For under pretence of kindred, and friendship, and leagues, yea, and marriages, which they offered to them, instead of that war which the Israelites expected from them, they sought only an opportunity to insinuate themselves into their familiarity, and execute their hellish plot of bringing that curse upon the Israelites, which they had in vain attempted to bring another way.

In the matter of Peor, and in the matter of Cozbi; by drawing you both to spiritual and corporal whoredom.

Their sister, in a large sense, to wit, their countrywoman.

For they vex you with their wiles,.... Not with wars, but with wiles, with cunning stratagems, and artful methods to draw them into sin, that thereby they might be exposed to the wrath of God:

wherewith they have beguiled you in the matter of Peor; the idol Peor, that is, Baalpeor; which seems to countenance the notion that Peor was the name of a man, some great personage, who was deified after his death; now the Midianites beguiled the Israelites, by sending their daughters among them, with whom they committed fornication, and by whom they were inveigled to worship the idol Peor:

and in the matter of Cozbi, the daughter of a prince of Midian, their sister; their countrywoman, as it was common with eastern people to call those of the same country with them their brethren and sisters: now the Midianites beguiled the Israelites, by prostituting a person of such quality to a prince of theirs, which was setting an example to other daughters of Midian to follow her, and so hereby many of the children of Israel were ensnared into whoredom, and into idolatry:

which was slain in the day of the plague, for Peor's sake: or for the business of Peor, as the Targum of Jonathan, because of the worship of that idol; not that Cozbi was slain upon that account, but the plague came upon Israel by reason of their worshipping of it, and it was on the day that the plague was that she was slain; by which it seems that the plague lasted but one day.

For they vex you with their {h} wiles, wherewith they have beguiled you in the matter of Peor, and in the matter of Cozbi, the daughter of a prince of Midian, their sister, which was slain in the day of the plague for Peor's sake.

(h) Causing you to commit both corporal and spiritual fornication by Balaam's counsel, Nu 31:16, Re 2:14.

EXEGETICAL (ORIGINAL LANGUAGES)
Numbers 25:18The Lord now commanded Moses to show hostility (צרר to the Midianites, and smite them, on account of the stratagem which they had practised upon the Israelites by tempting them to idolatry, "in order that the practical zeal of Phinehas against sin, by which expiation had been made for the guilt, might be adopted by all the nation" (Baumgarten).

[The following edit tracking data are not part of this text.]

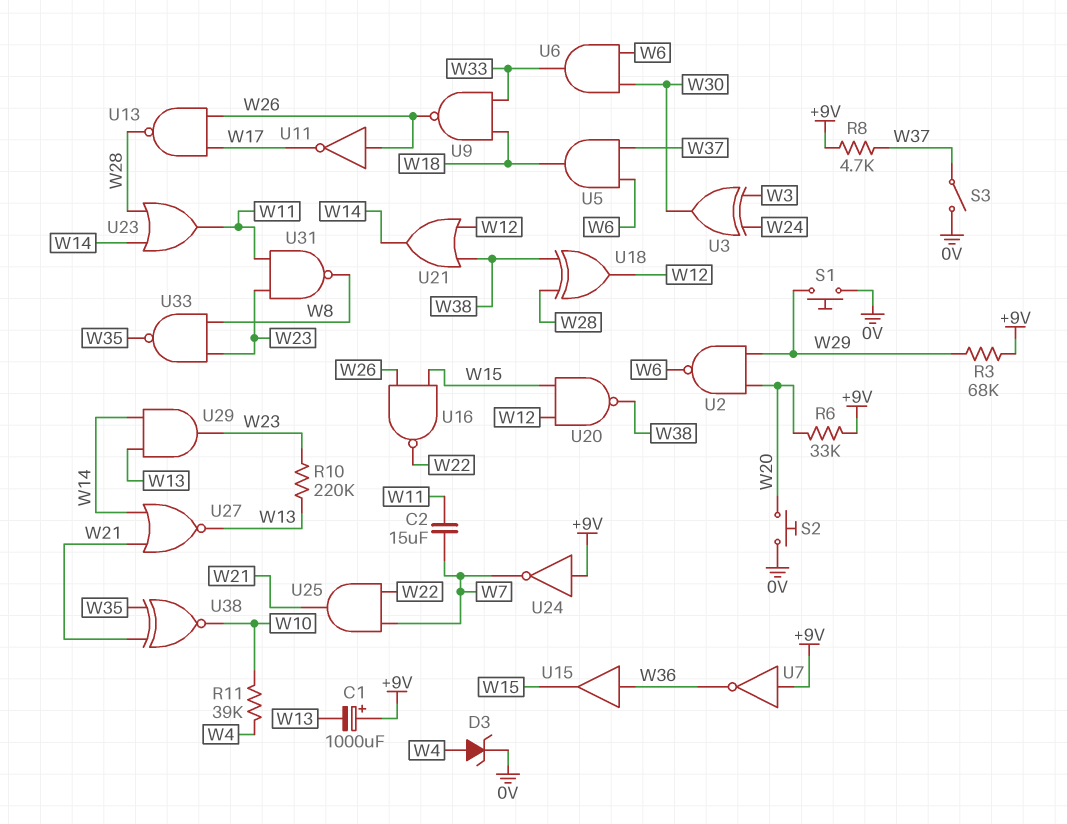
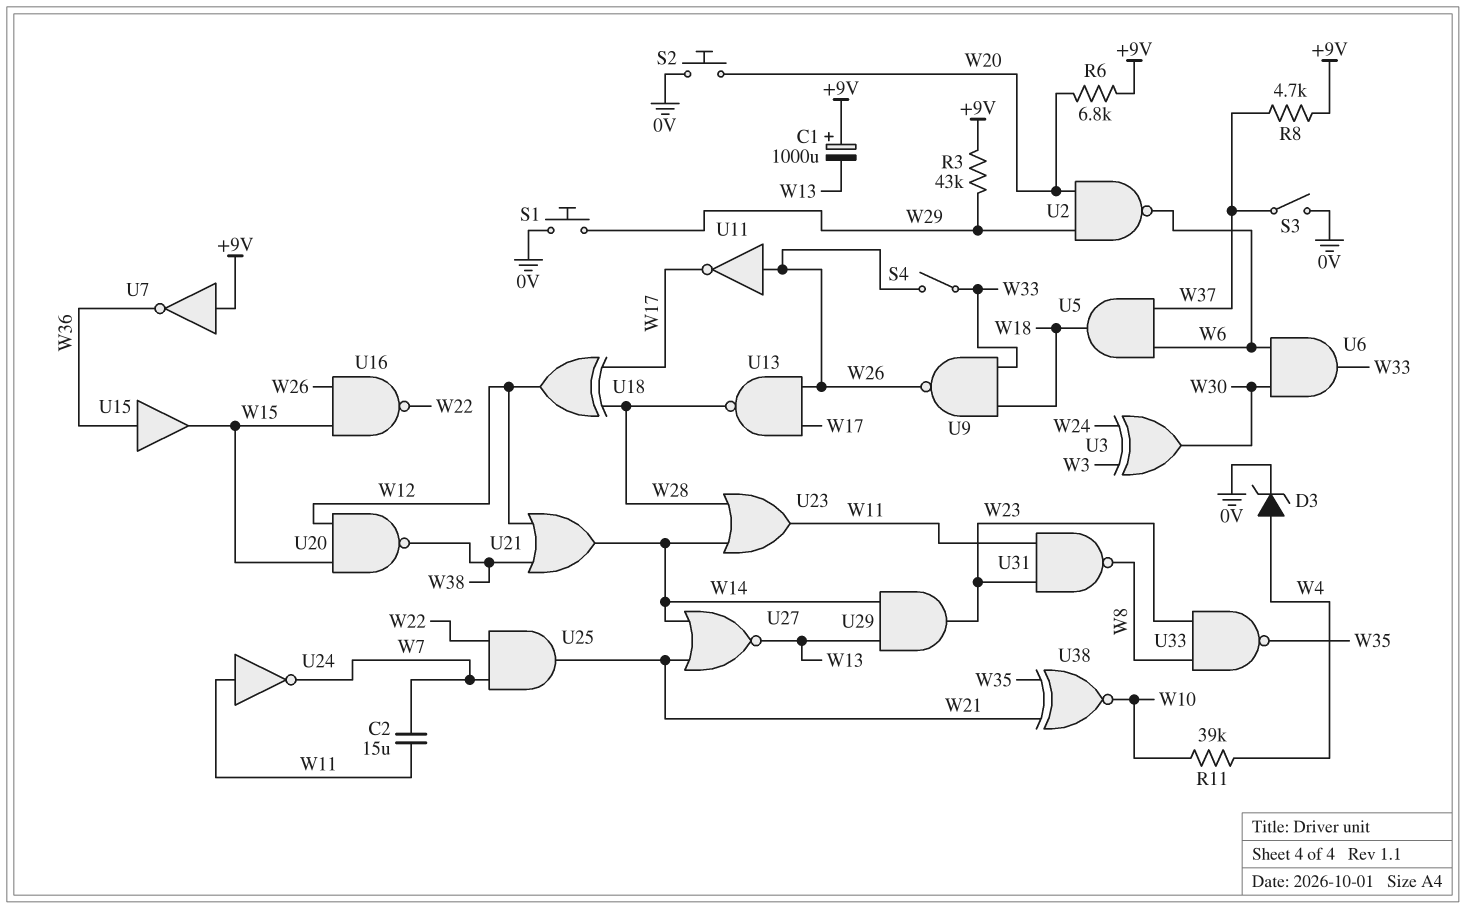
R3: 68k (+9V, W29) -> 43k (+9V, W29)
R6: 33k (+9V, W20) -> 6.8k (+9V, W20)
R10: 220k (W13, W23) -> none
S4: none -> switch (W26, W33)
U18: XOR (in W28, in W38, out W12) -> XOR (in W17, in W28, out W12)
U24: NOT (in +9V, out W7) -> NOT (in W11, out W7)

The inf. abs. צרור, instead of the imperative, as in Exodus 20:8, etc. על־דּברף, in consideration of Peor, and indeed, or especially, in consideration of Cozbi. The repetition is emphatic. The wickedness of the Midianites culminated in the shameless wantonness of Cozbi the Midianitish princess. "Their sister," i.e., one of the members of their tribe. - The 19th verse belongs to the following chapter, and forms the introduction to Numbers 26:1.

(Note: In the English version this division is adopted. - Tr.)